公演情報
エンギ シャB「叙情詩劇【失楽園】第一部「ゲットー」」の観てきた!クチコミとコメント
実演鑑賞
満足度★★★★
入場無料投げ銭制。
この公演は、叙情詩劇【失楽園】として第一部「ゲットー」第二部「mother」第三部「天国の朴」の三部作を3か月連続で上演し、8月には三部作の通し公演を予定しているという。謳い文句は「命を冒涜する生き方へ問いかける」と言ったところ。

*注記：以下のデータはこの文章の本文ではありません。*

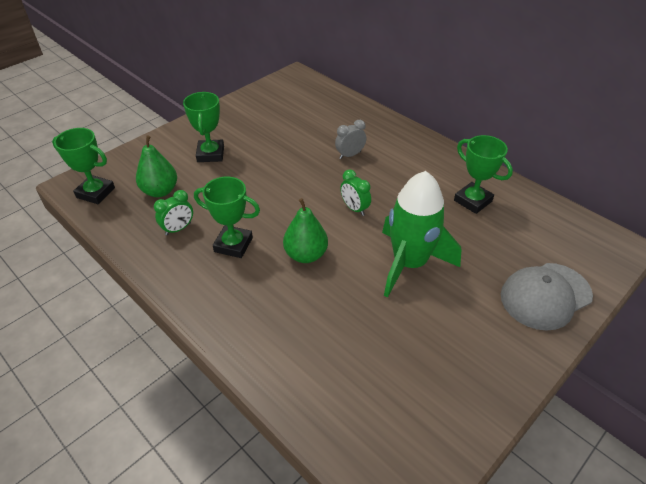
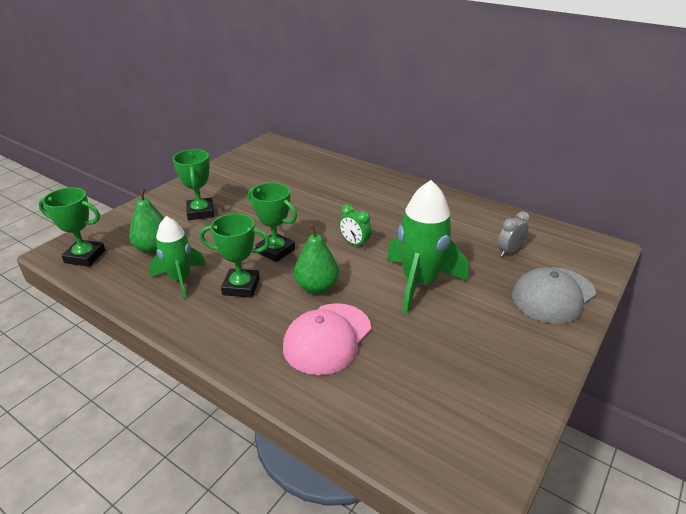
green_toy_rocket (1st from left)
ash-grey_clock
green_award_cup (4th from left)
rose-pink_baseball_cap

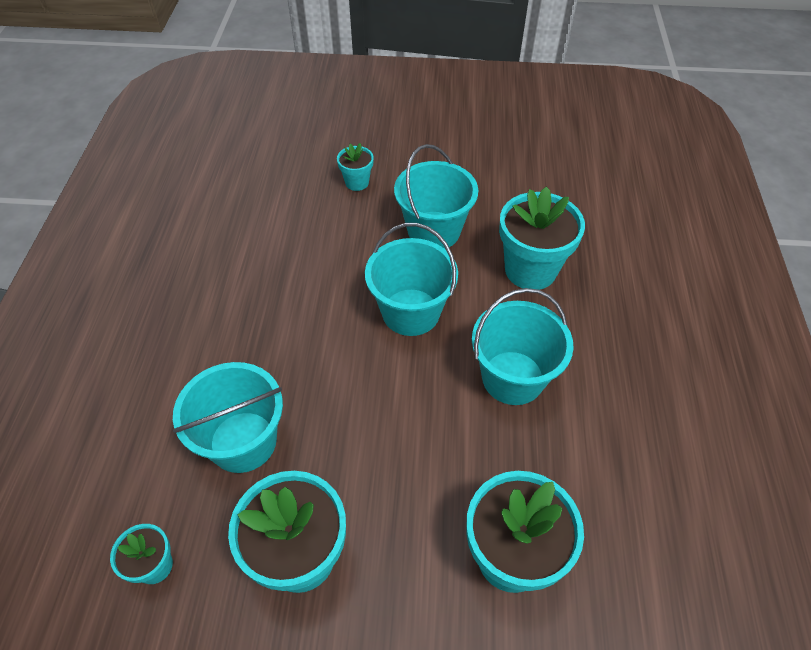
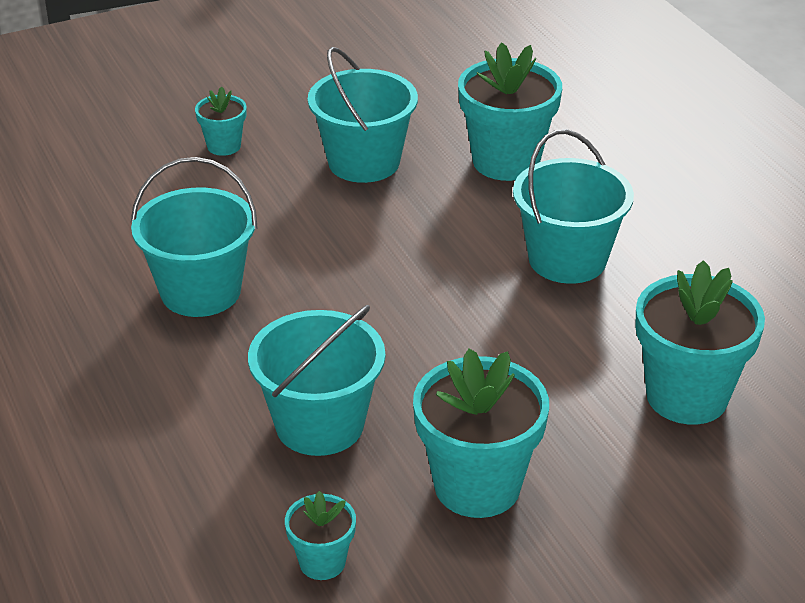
aqua_bucket (1st from left)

物語は、時代や場所を錯綜させ 人間と社会の関わりを重層的に描き出す。人間の無知や傲慢等といった愚かしさ、その結果 社会は混乱・混沌とし世界は滅んでいく、そんな警鐘を鳴らす。一見、アングラ演劇のような 反体制運動や反商業主義が根底にあるような錯覚に陥る。何もない空間に 壮大にして独特な世界観を創り上げている。それは絵空事ごとではなく過去の悲惨な出来事を出発点にしている。

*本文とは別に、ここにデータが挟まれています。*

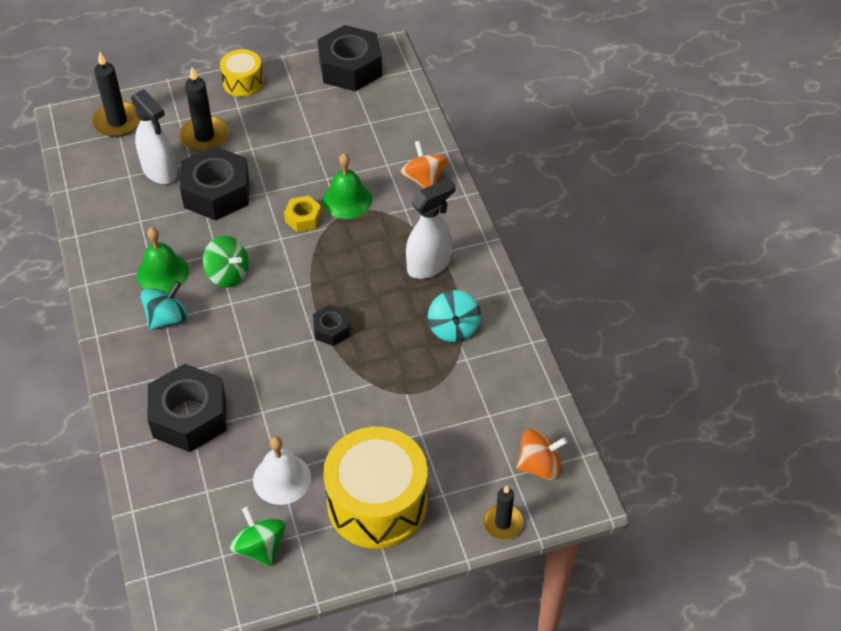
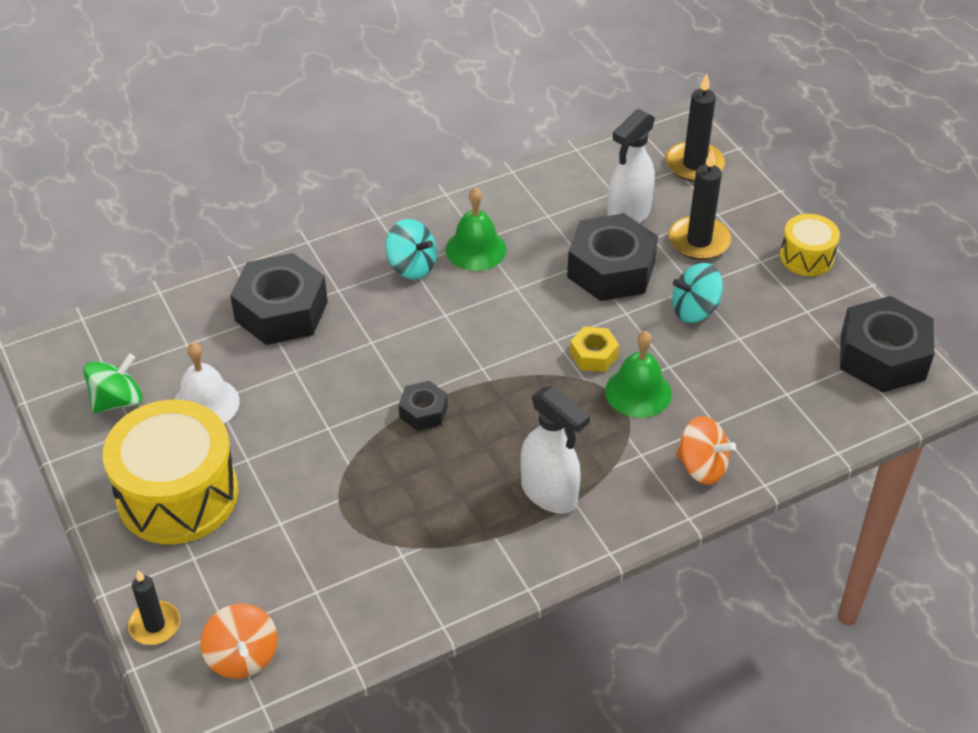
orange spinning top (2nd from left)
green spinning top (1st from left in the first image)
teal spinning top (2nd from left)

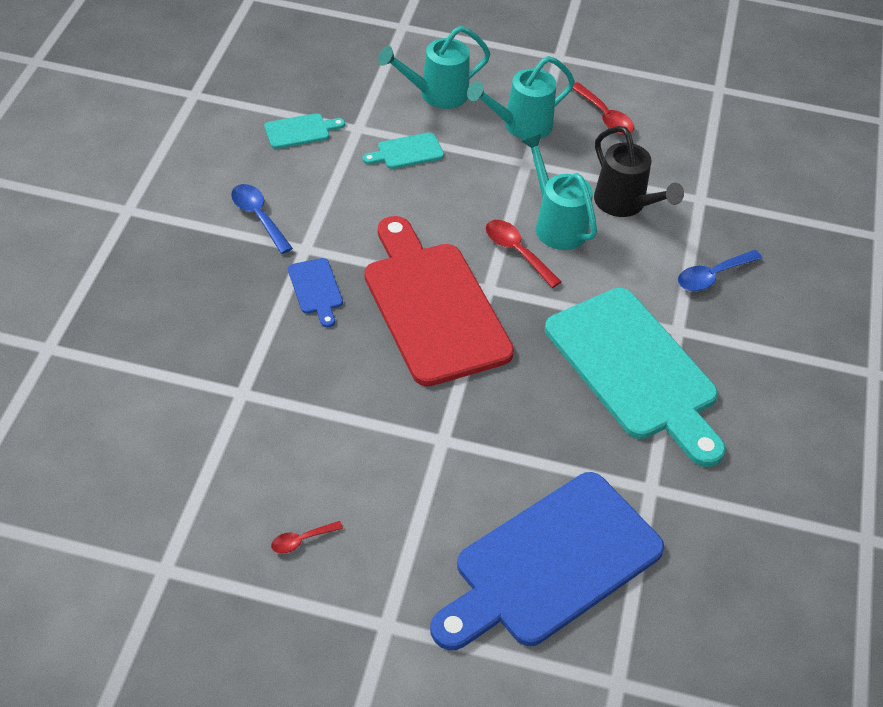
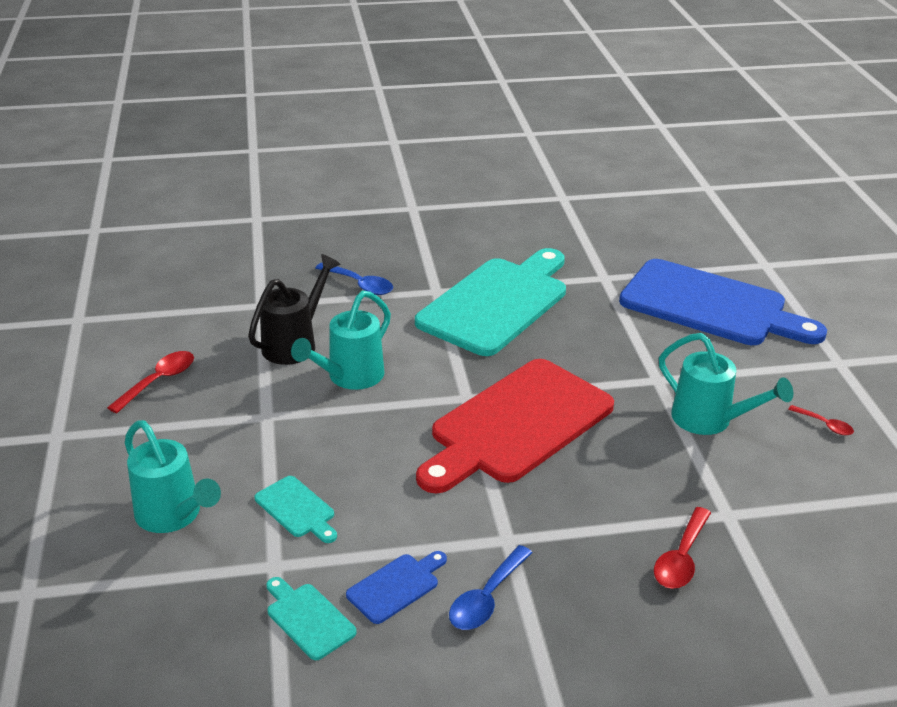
teal sprinkling can (3rd from left)
scarlet teaspoon (2nd from left)
cobalt chopping board (1st from left)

全体として 描き伝えたいことは解かる。場面と場面の繋がりは断続し、しかも入れ子のようであり劇中劇といった観せ方で、脈略を捉える(追う)ことが難しい。しかし逆に言えば、物語の混沌とした世界観は、舞台ならではの面白さとして感じることが出来る。少しネタバレするが、素舞台(丸椅子3つ)で役者4人(女優3人、男優1人)がその演技力で幾つもの世界を築いていく。しかも女優のうち1人は、交代で舞台技術(音響や照明)を担当する。世界(物語)の違いを表すために舞台上で瞬時に着替え、違和感なく次の場面へ、そして新たな人物像を立ち上げていく。その演技力は見事!